Vector Control Surveillance Careers
Job prospects are extremely varied across different industries. Public health careers are showing an impressive increase in employment across many fields. These positions help ensure public safety and wellness, and thus provide stable job opportunities for many individuals. With one of the focuses of healthcare in general being to promote public welfare and thus enhance the workforce, community safety measures can have a great impact on this outcome.
Since public health addresses many concerns for both individuals and the community, employment in this sector can include such jobs as vector control surveillance positions. This type of work allows you to gain an exciting career path that can have a multitude of objectives, depending upon the community you serve.
What Is A Vector Control Surveyor?
A vector control surveyor essentially monitors biological factors that contribute to the spread of disease. Most often, the focus is on animals which can carry microbes and infect human population through direct or indirect contact. A vector control surveyor may be asked to monitor mosquito or rat populations, and also to determine if they carry disease that may be a threat to the community. Many vector control surveyors may be asked to examine animals directly, as well as tracking population explosions in the wild.
Vector control surveillance would involve the following expectations as a part of the works:
- Identifying animal disease vectors within the environment.
- Tracking movements and breeding habits of these vectors.
- Documenting populations and contact with humans.
- Investigating cases where vector and human contact may result in disease.
- Proposing solutions for vector control and protocols for minimizing human interaction
These professional skills can also assist with a vector surveillance career:
- Observation skills: You would need to keep track of a number of animal populations and record changes in numbers as well as migration routes.
- Critical thinking skills: You would need to be able to deduce outcomes based on the observation you have made and determine impacts on the human population.
- Communication: You will also need to be able to offer information to public agencies as well as the community, to educate individuals about how to reduce risk.
- Problem solving skills: Coming up with strategies to reduce vector populations without putting the community at risk will be a large part of this job.
Nature Of The Work
Vector control surveyors will spend the majority of their time in the field. This may include observing animal populations over a period of weeks, You may also be required to capture, examine, and tag certain animal, such as rats or raccoons, in order to track migration and predict the potential spread of infection.
Some of your time will also be spent in the office, correlating data and writing reports on your conclusions. You will also need to document infections within the community, as well as generate preventive strategies that may be disseminated to the public.
Education And Training
To work in vector control surveillance you will need at least a four year undergraduate degree. Course of study for this line of work should include microbiology and pathology, immunology, and statistics. With a Bachelor degree you will also need to complete a one to two year internship in lab studies and research, as well as gain field experience for sampling and identifyin risk factors in the environment.
Some vector control surveyors will continue on to graduate and post graduate education. This provides greater researching experience, and some candidates will also pursue veterinary sciences and a focus in epidemiology. Field experience is still important, even with higher education, and this training is an expectation for potential employment opportunities.

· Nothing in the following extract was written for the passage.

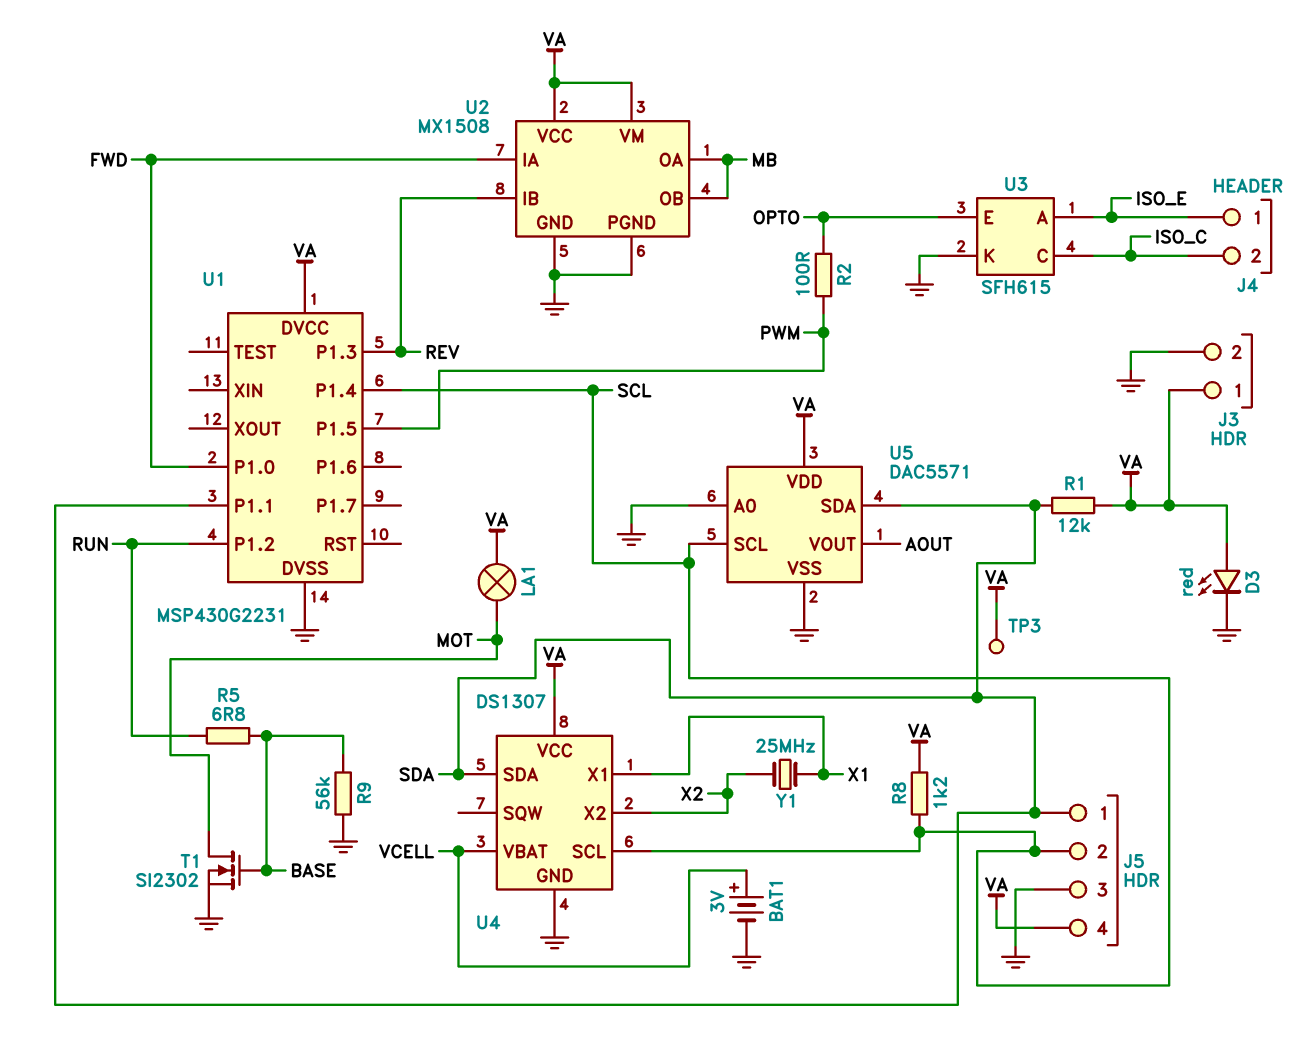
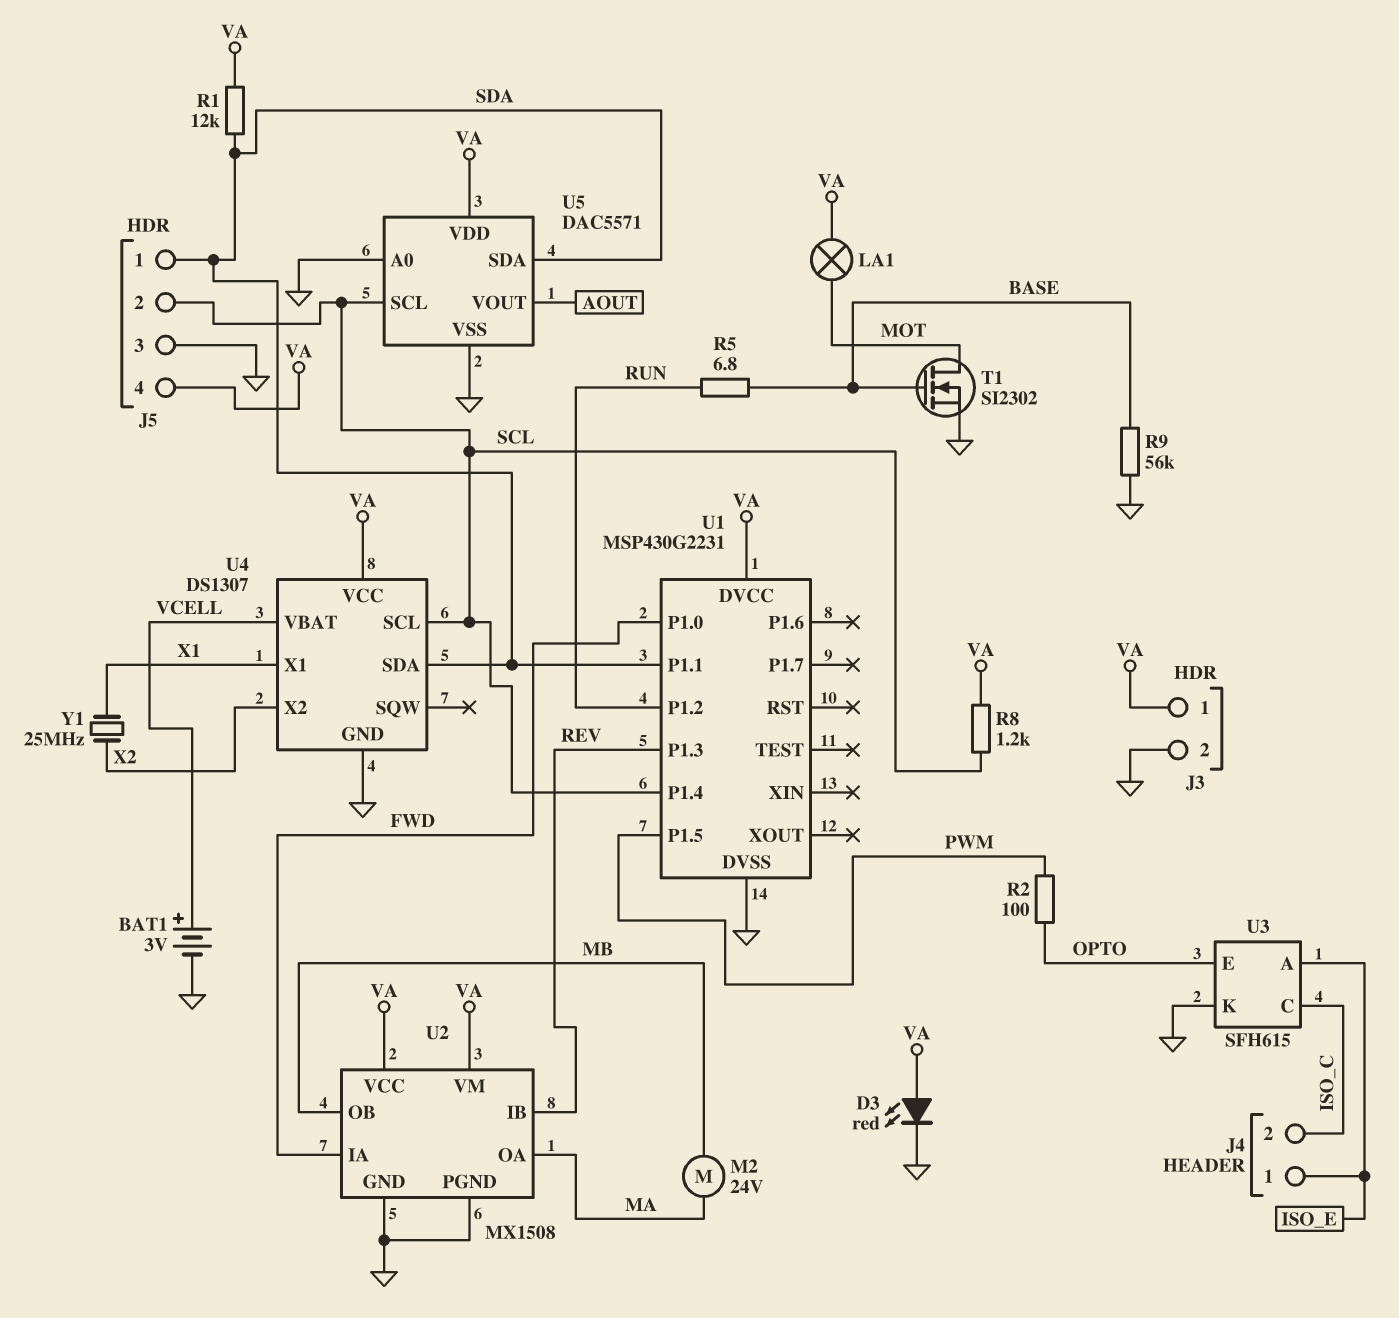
M2: none -> motor 24V (MA, MB)
TP3: test point (VA) -> none
U2 pin OA: MB -> MA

The average annual wage for a vector control surveyor is around $60,000, although entry level positions tend to be closer to $34,000 per year. Experienced vector control surveyors can make as much as $90,000 per year, which show incredible potential in advancement.
Positions in this line of work are steadily increasing. The projected rise in employment between 2012 and 2022 is expected to be around 10%, but concerns about the spread of communicable disease may create a larger demand for vector control surveyors, especially in the sector of public health. With sound wages, and a good potential to advance in the position, a career as a vector control surveyor can offer you peace of mind in your job, and peace of mind in the community for the advancement of public health interventions.